Write do-nothing scripts in a declarative (ini) syntax

Installation

pip install hacenada

Usage

hacenada start example/release.toml
... interact with the first step

hacenada next
... interact with the second step

Quick syntax reference

You must include a [hacenada] section at the top, with name and optional description.

Then create as many [[step]] sections as you want.

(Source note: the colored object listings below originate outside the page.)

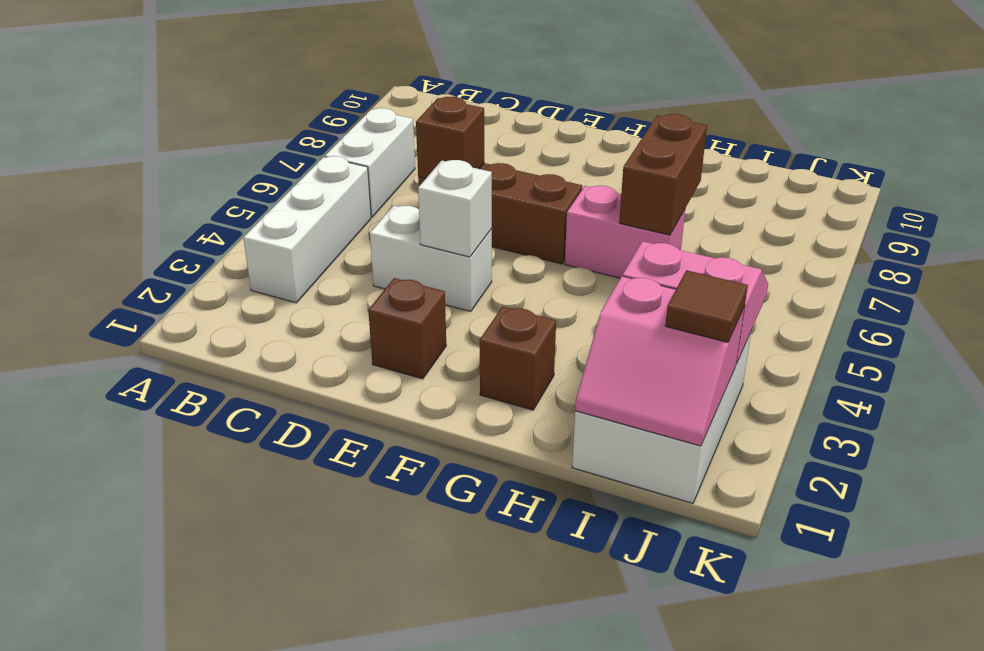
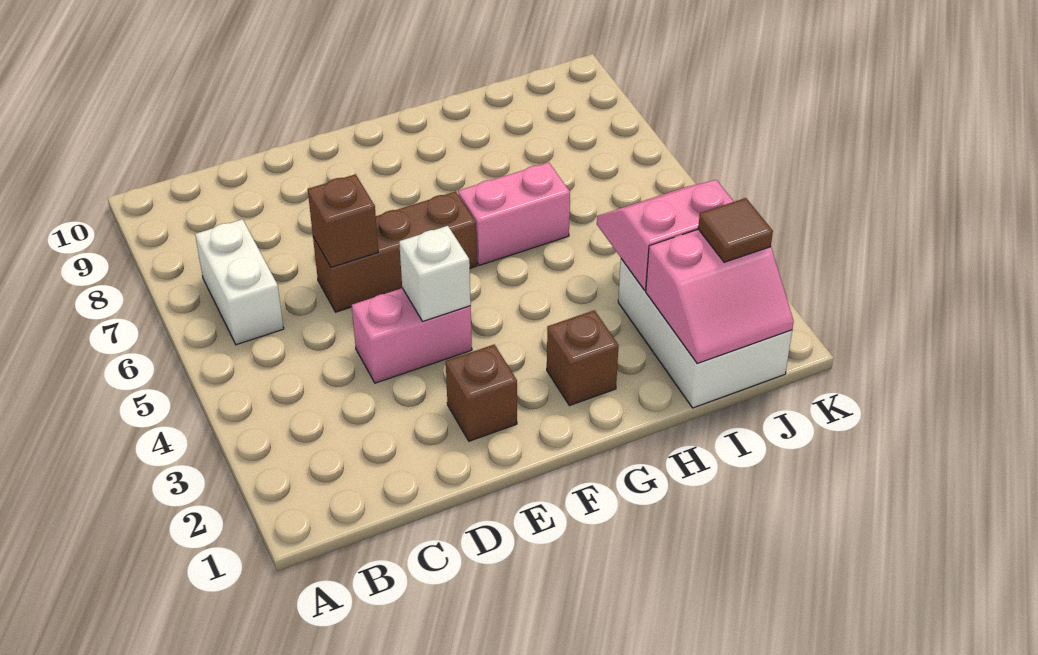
white brick B3:B5 level 1 -> none
white brick D4:E4 level 1 -> pink brick D4:E4 level 1
brown brick H6:H7 level 2 -> none

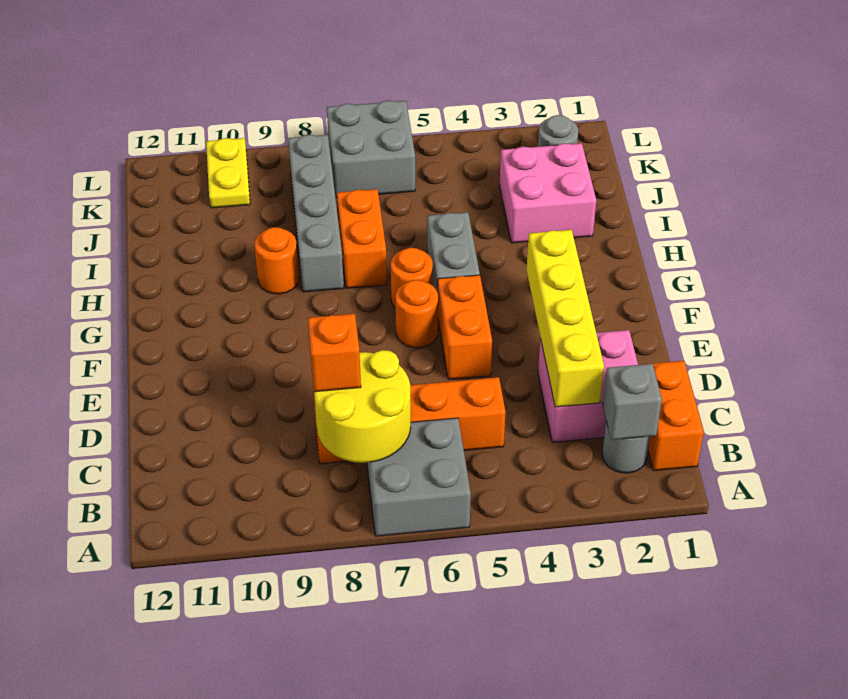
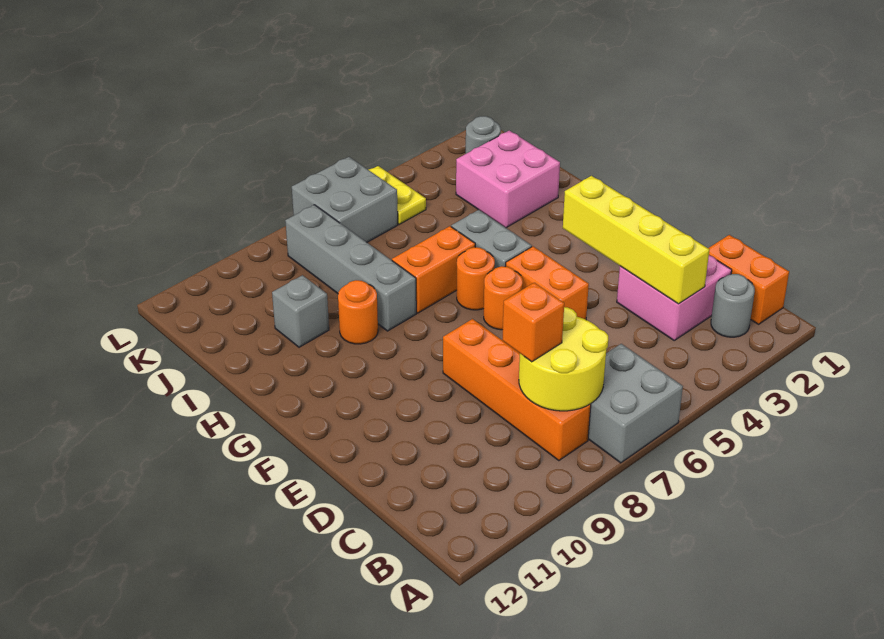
grey brick B2 level 2 -> grey brick I10 level 1
orange brick C5:C8 level 1 -> orange brick B8:E8 level 1
orange brick H7:I7 level 1 -> orange brick H6:H7 level 1
yellow plate K10:L10 level 1 -> yellow plate K5:L5 level 1

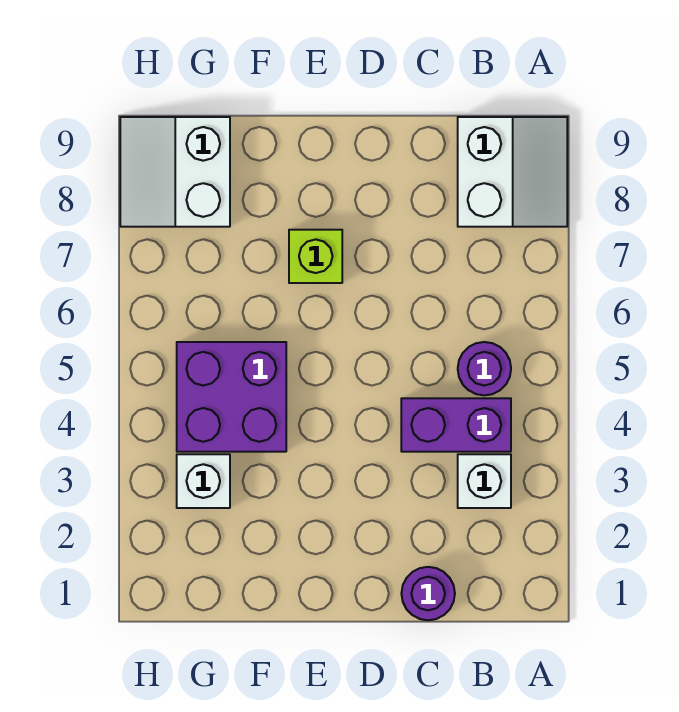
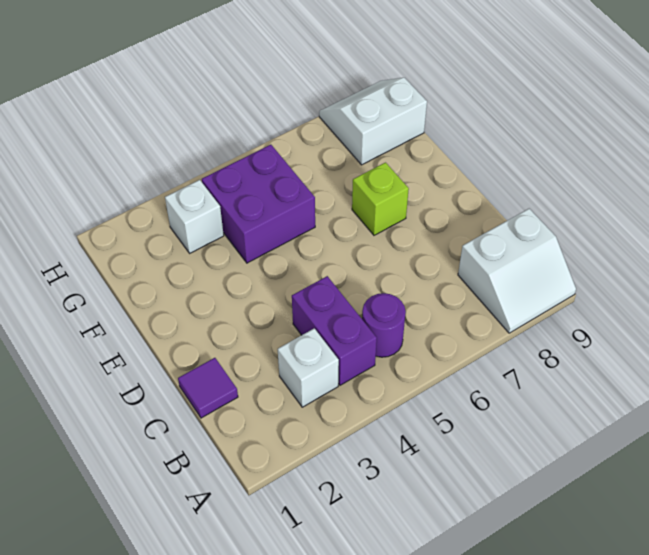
purple round brick C1 level 1 -> purple tile C1 level 1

The minimum for a step is a single message = "the message" entry under each [[step]].

Example

(Save this as install-hacenada.toml.)

[hacenada]
name = "Install hacenada"
description = """
This will walk you through the installation of Hacenada. Installing hacenada is fun to do!
"""

[[step]]
message = """
First, use pip to install hacenada from pypi.

`pip install hacenada`
"""


[[step]]
message = "that was it, you're done"

Then run it:

hacenada start install-hacenada.toml

You will be shown the first step. To continue:

hacenada next

You will be shown the second step.

After the second step, since there are no more steps, Hacenada saves a log of the whole session to install-hacenada.log.d/.

Command reference

  • hacenada start <filename.toml>

    Start running a Hacenada script. Hacenada checks to see if you have previously started running this script. If so, you will see an error.

    You may add --start-over to restart the script fresh.

  • hacenada next [optional filename.toml]

    Continue running a script at the next step.

    The filename is usually optional here. (If the directory contains multiple scripts and you have previously started more than one of them, you will see an error and you should specify which script you meant.)

  • hacenada print [--format=...] [optional filename.toml]

    Print the script and optionally the answers to each step, in one of three formats: json, toml (the default), or markdown. If any steps have been answered, hacenada print will include those answers by default.

    The filename is optional and works the same way as with hacenada next.

Syntax reference

Top level sections

  • [hacenada]

    • name =

      The name of the script, which will be shown at each step.

    • description =

      A longer description of the script.

  • [step] or [[step]]

    (NOTE: You will almost always see the second form, with two brackets, for readability's sake.)

    The list of steps that will be shown one after the other.

    The two bracket [[step]] form is TOML syntax; the contents of the [step] section is actually a list. In TOML, [[step]] just adds one item to that list. Just follow the examples, and use [[step]] if this seems confusing.

Properties of [[step]]

  • message =

    The text that will be displayed for the step. You may make this multiline by using TOML """ syntax, see examples.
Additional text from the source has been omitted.